Monday, January 27, 2014

Parenting Insecurities

Gathered with new found friends over the weekend. Turns out, we all had one thing in common: parenthood. Single dad of a teen girl, a hardworking single mother of three kids over 10 and the hubby and I raising three little ones. My husband asked the room to share their biggest parenting insecurity. What was the gist of all four answers?

What if I get it wrong! 

Dice it how you wish, we're all fearful that one thing will screw it all up. Whether you're a busy parent, an impatient parent, a tired parent or the all too common parent with parent issues of your own, all parents make mistakes no matter how much we obviously love our children. Every parent is human and in our human imperfections we dwell. Chances are we beat ourselves up contemplating these imperfections.

As the debate went on, we asked about the one thing we feel we do right as parents. We could only pick one thing. Here the answers varied, but they empowered us. The whole conversation got me thinking about how to calm the parenting insecurities we all eventually feel. 

1. Commit to learning and growing; always be willing to better your parenting skills.
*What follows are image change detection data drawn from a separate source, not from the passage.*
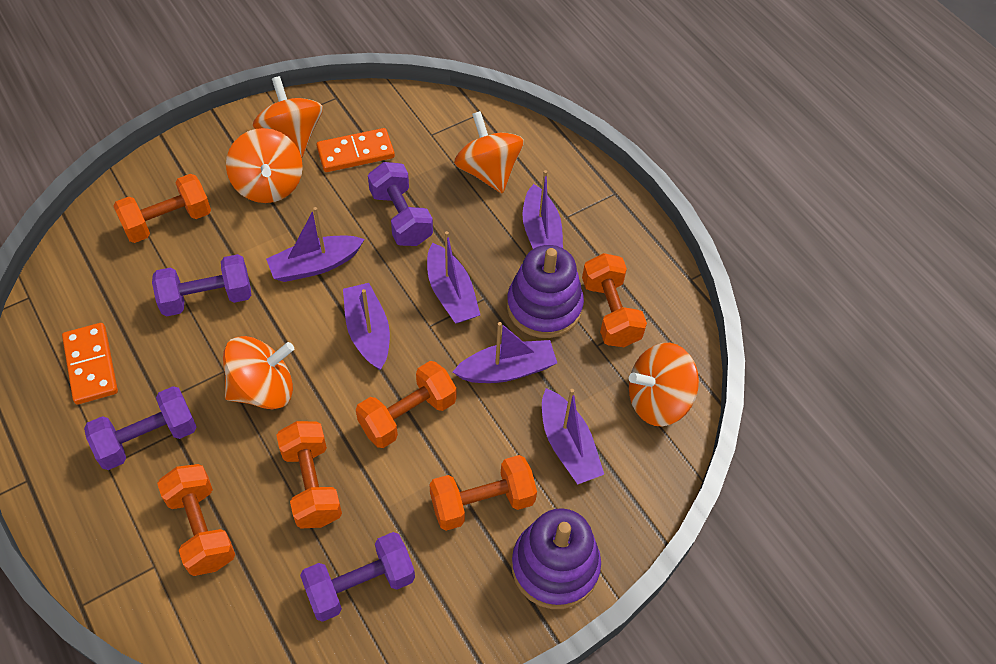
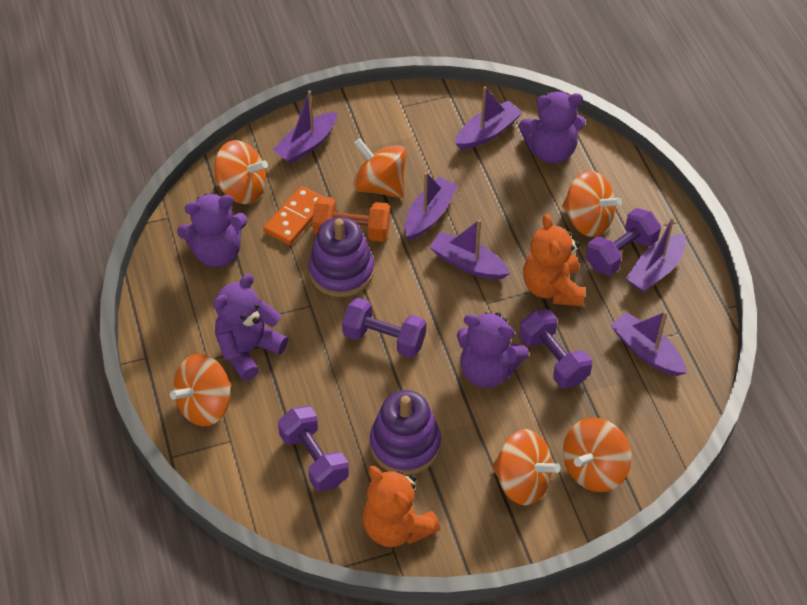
orange domino: 2 -> 1
orange dumbbell: 6 -> 1
orange spinning top: 5 -> 6
orange teddy bear: 0 -> 2
purple teddy bear: 0 -> 4

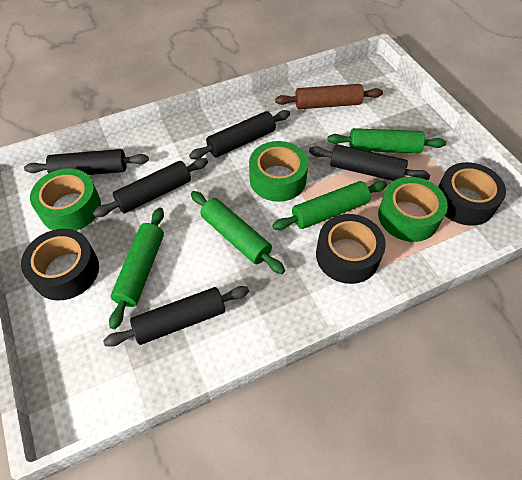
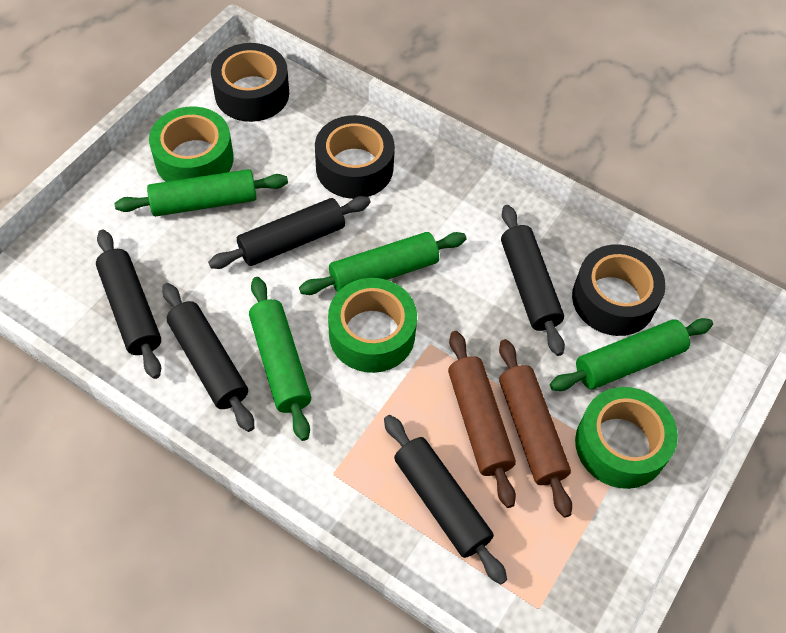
brown rolling pin: 1 -> 2

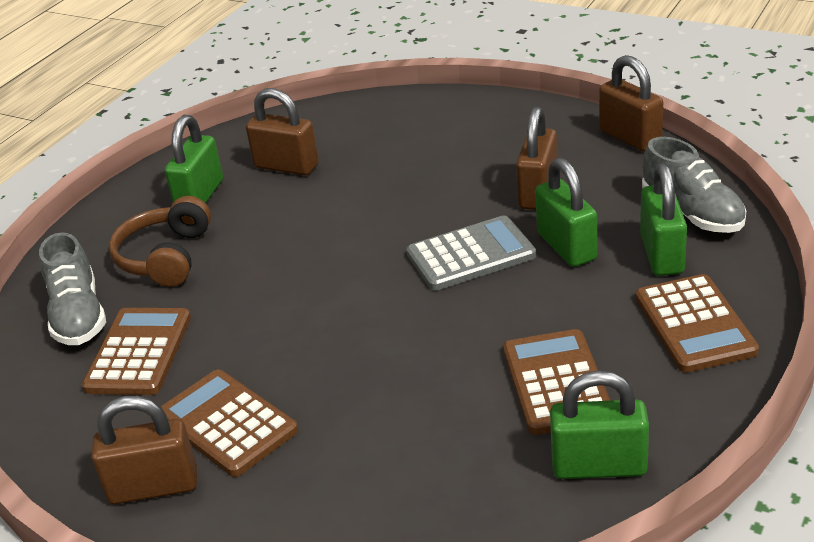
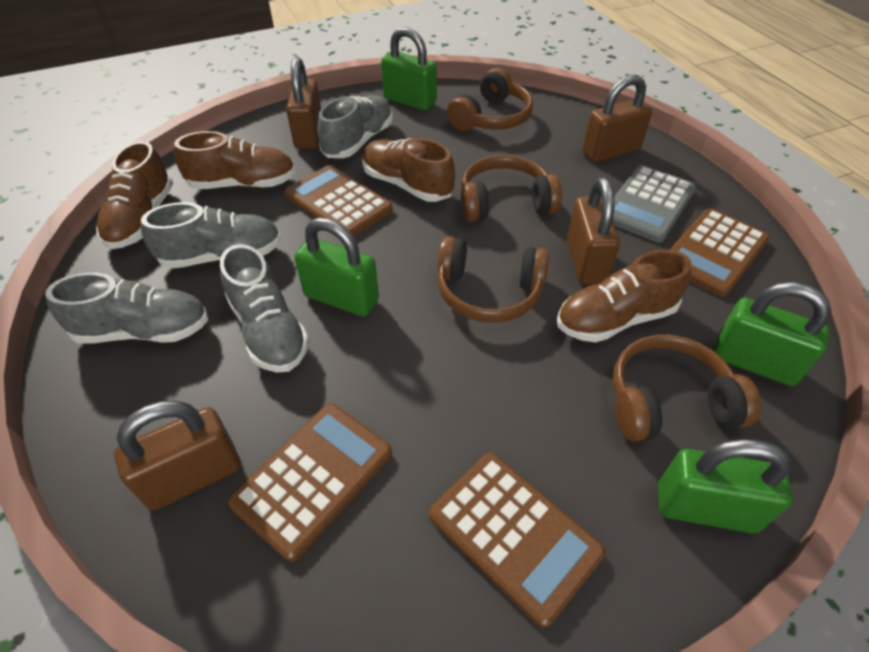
brown headphones: 1 -> 4
brown shoe: 0 -> 4
grey shoe: 2 -> 4

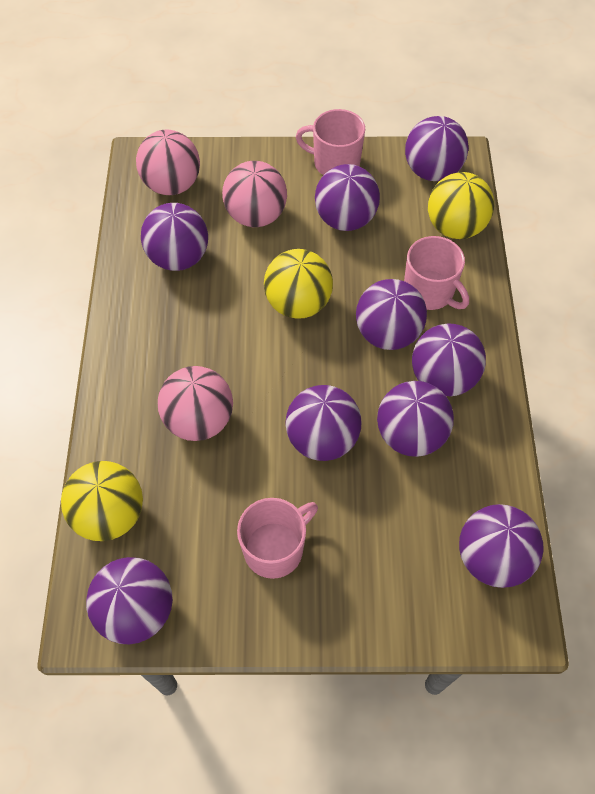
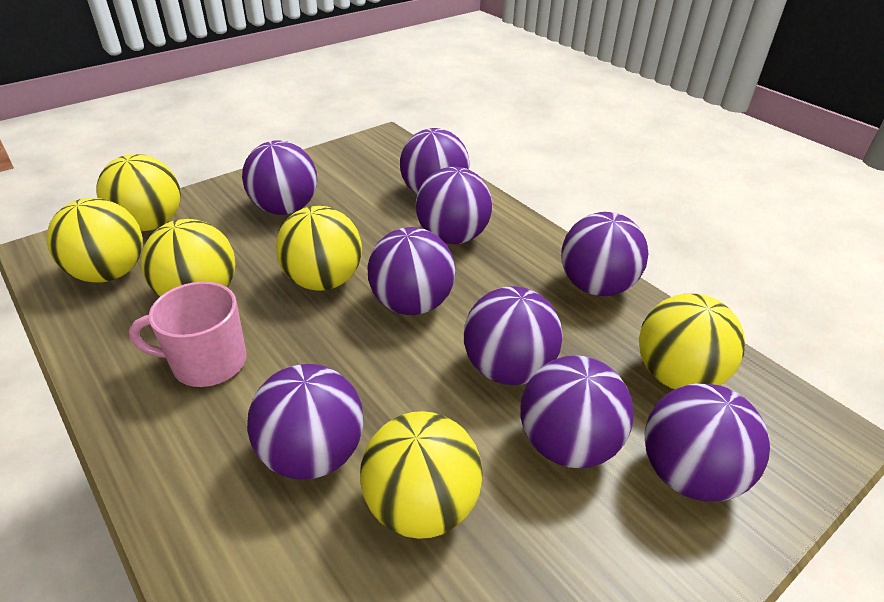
pink ball: 3 -> 0
pink mug: 3 -> 1
yellow ball: 3 -> 6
This is the area I find as my number 1 strength. I am always researching, reading and learning how I can be better as a parent. That in and of itself soothes the feeling of insecurity and doubt. Knowing that I am in control of my ability to improve empowers me.

2. Don't beat yourself up. Stop focusing on what isn't and what can't be. Focus on the things you can do. If you're a busy, hardworking parent, push guilt aside during those long work hours away. Worrying is pointless and what you can do here is be fully present in the limited moments you are with your child(ren). Being truly present makes all the difference with children.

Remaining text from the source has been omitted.